LUCY PREBBLE’S The Effect was a big hit at the National nine years ago. It is back there now in a strong revival by Jamie Lloyd in a radically reconfigured Lyttelton. Seeing it a second time, I was struck by its intellectual power and its relation to other plays that question modern medical practice. As do Joe Penhall’s Blue/Orange and Harold Pinter’s The Hothouse, which Mr Lloyd once directed, it asks how much faith we should place in doctors and institutions that treat patients as human guinea pigs.
Miss Prebble’s set-up is clear. Tristan, who hails from Hackney ‘before it fell’, and Connie, a psychology student from Canada, agree to take part in a four-week trial of an anti-depressant drug. In their isolation, they find a mild flirtation turning into a passionate fling, but they are never sure whether this is genuine love or the result of dopamine. The medics in charge are also bewildered. Lorna, who is supervising the experiment, feels she has lost control and Toby, the hospital’s head honcho, has total faith in the drug’s ameliorative powers.
Behind the play lurk big philosophical questions about the nature of love and depression.
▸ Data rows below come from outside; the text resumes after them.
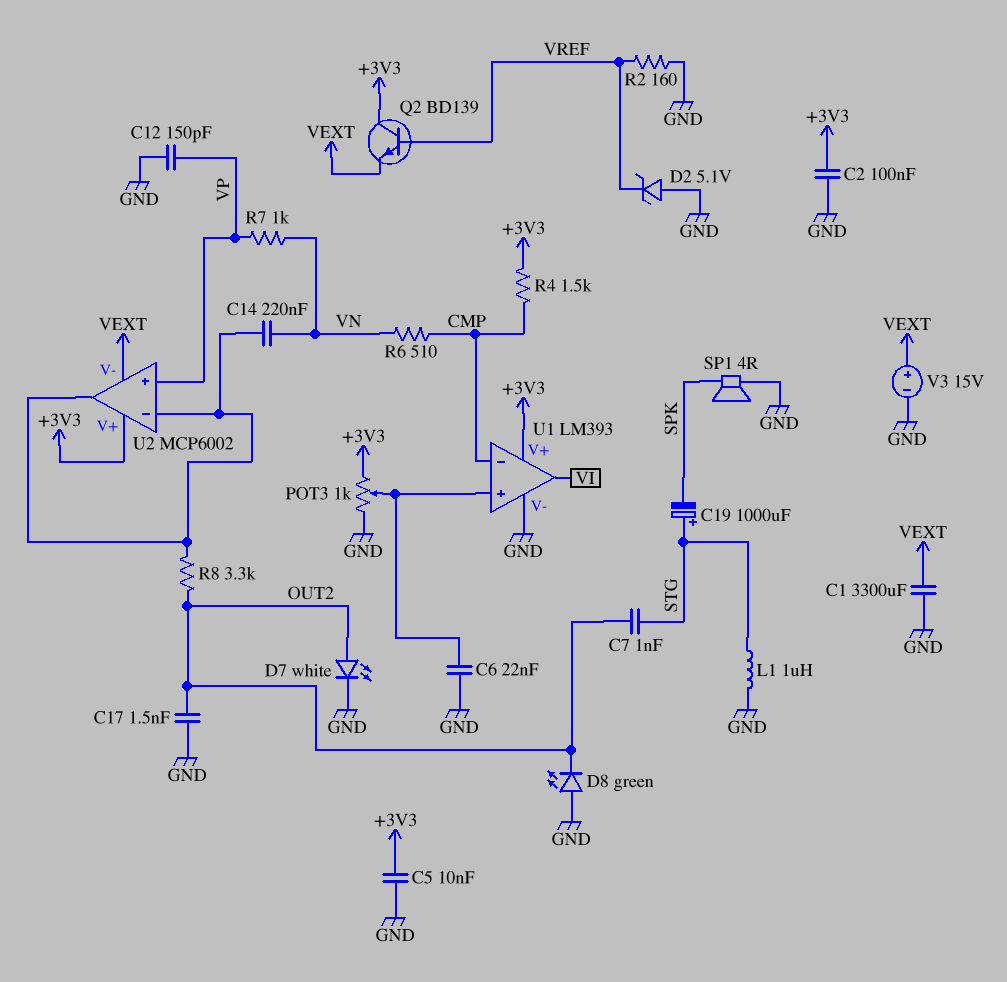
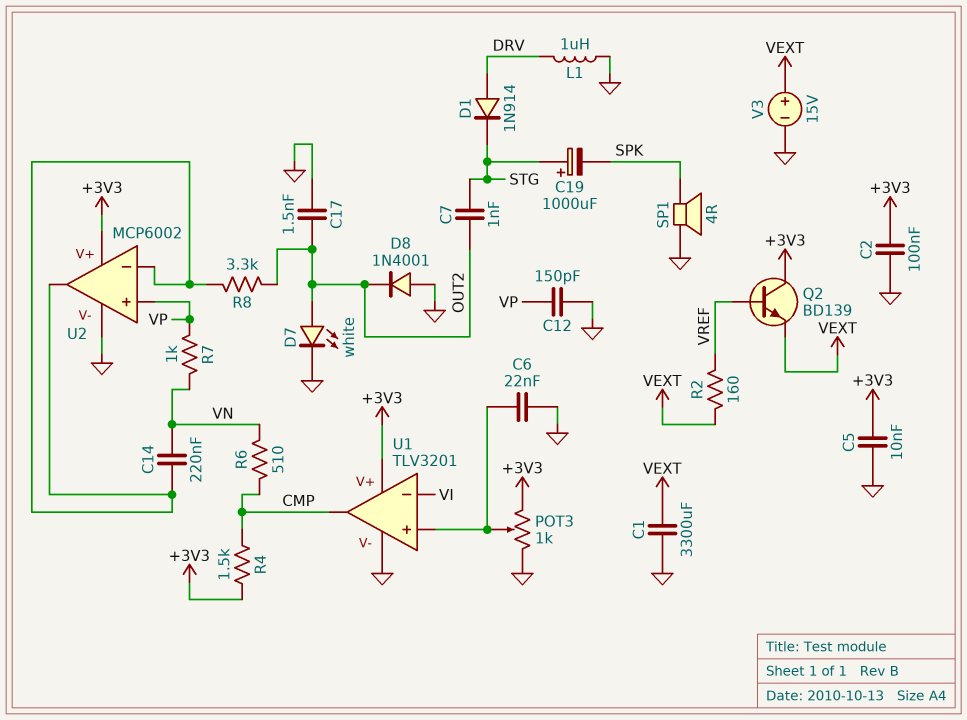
D1: none -> diode 1N914 (A DRV, K STG)
D2: zener 5.1V (A GND, K VREF) -> none
D8: LED green (A GND, K OUT2) -> diode 1N4001 (A GND, K OUT2)
L1: 1uH (GND, STG) -> 1uH (DRV, GND)
R2: 160 (GND, VREF) -> 160 (VEXT, VREF)
U1: LM393 -> TLV3201
U1 pin in-: CMP -> VI
U1 pin out: VI -> CMP
U2 pin V-: VEXT -> GND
Can the former be artificially stimulated? Can the latter be medically remedied? If I read the play correctly, Miss Prebble is endorsing the power of human agency. Love, she implies, is ultimately the result of the heart’s affections.
The debate about depression is even more fascinating. Lorna, a working-class black woman, argues that it stems from social and economic conditions. Toby, her boss and ex-lover, clings to the power of pills to remedy a chemical imbalance. Although Miss Prebble is fair to both sides, I suspect her sympathies lie with Lorna.